The advantage was particularly pronounced in nonoxidizing environments, where
carbon-based materials can withstand far higher temperatures without
degradation. From a heat-transfer perspective, the fibers' thermal properties
proved especially important.
"Their high thermal conductivity helps
distribute heat and suppress localized hot spots, which are a common cause of
heater failure," said Geoff Wehmeyer, assistant professor of mechanical
engineering and an expert in nanoscale heat transport. "That heat
spreading fundamentally changes how these devices behave under extreme
conditions."
The study
highlights the fact that performance gains arise not only from material
properties but also from the new architectures those properties enable. CNTFs
can be produced at extremely small diameters while retaining mechanical
robustness, opening design possibilities that are difficult to achieve with
metal wires.
"Materials
only become impactful when you can reliably build with them," Pasquali
said. "CNTFs provide unusual flexibility: For example, you can tie a knot
in them and they don't break; this expands the available design space."
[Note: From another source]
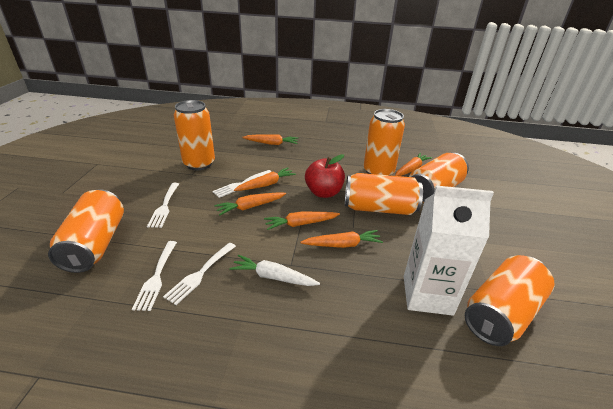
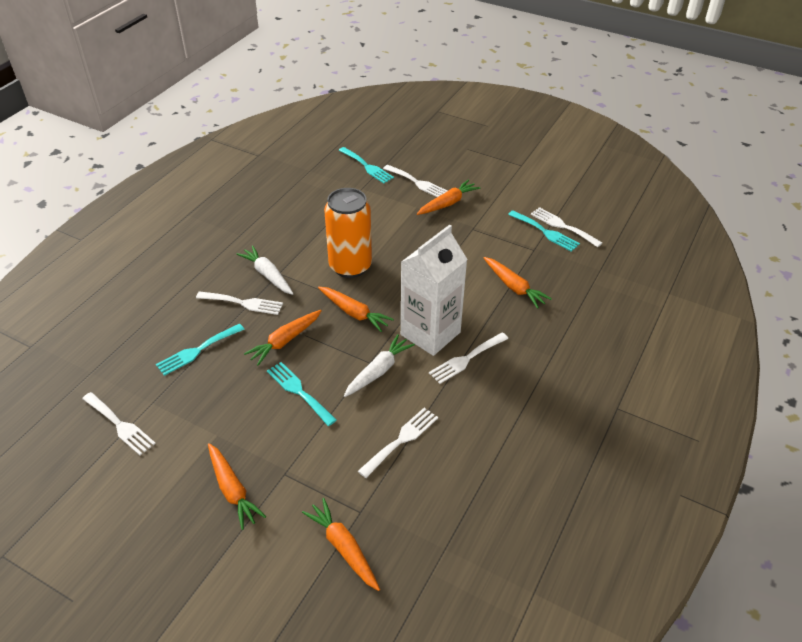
orange can: 6 -> 1
red apple: 1 -> 0
turquoise fork: 0 -> 4
white carrot: 1 -> 2
white fork: 4 -> 6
Textile-inspired manufacturing approaches
A distinctive
feature of the work is its reliance on textile-inspired manufacturing
techniques. CNTF yarns can be woven, knitted and assembled into lightweight,
high-surface area structures—geometries that are particularly well suited for
immersion heating. Vanessa Sanchez, assistant professor of mechanical
engineering, contributed expertise in advanced manufacturing and textile
technologies that helped translate nanoscale fibers into device-scale systems.
"Textile
techniques give us extraordinary freedom in creating three-dimensional
architectures," Sanchez said. "We can design heaters that are
lightweight, porous and mechanically compliant while remaining electrically
functional."
Compared with rigid metal meshes, CNTF fabrics exhibited more uniform heating behavior and reduced hot spot formation, benefits again linked to the fibers' ability to spread heat efficiently.
From left to right, Daniel J. Preston;
Hung-Yu "Iris" Lin, a PhD student in Preston's lab and part of the
research team; Vanessa Sanchez; Monisha Vijay Kumar; Geoff Wehmeyer and Matteo
Pasquali. Credit: Jorge Vidal, Rice University
Collaboration from lab to industry
The project represents an unusual
convergence of research communities, bringing together materials synthesis,
nanoscale heat-transfer science, device engineering and manufacturing. The
research also benefited from close collaboration with industrial researchers
Robert Headrick and Dhruv Arora at Shell and with the research team at DexMat,
which has commercialized and scaled up the CNTF production.
"This work required multiple layers of expertise," Wehmeyer said. "Producing high-quality CNTFs is only the starting point. Understanding how they perform thermally and integrating them into functional devices is equally important."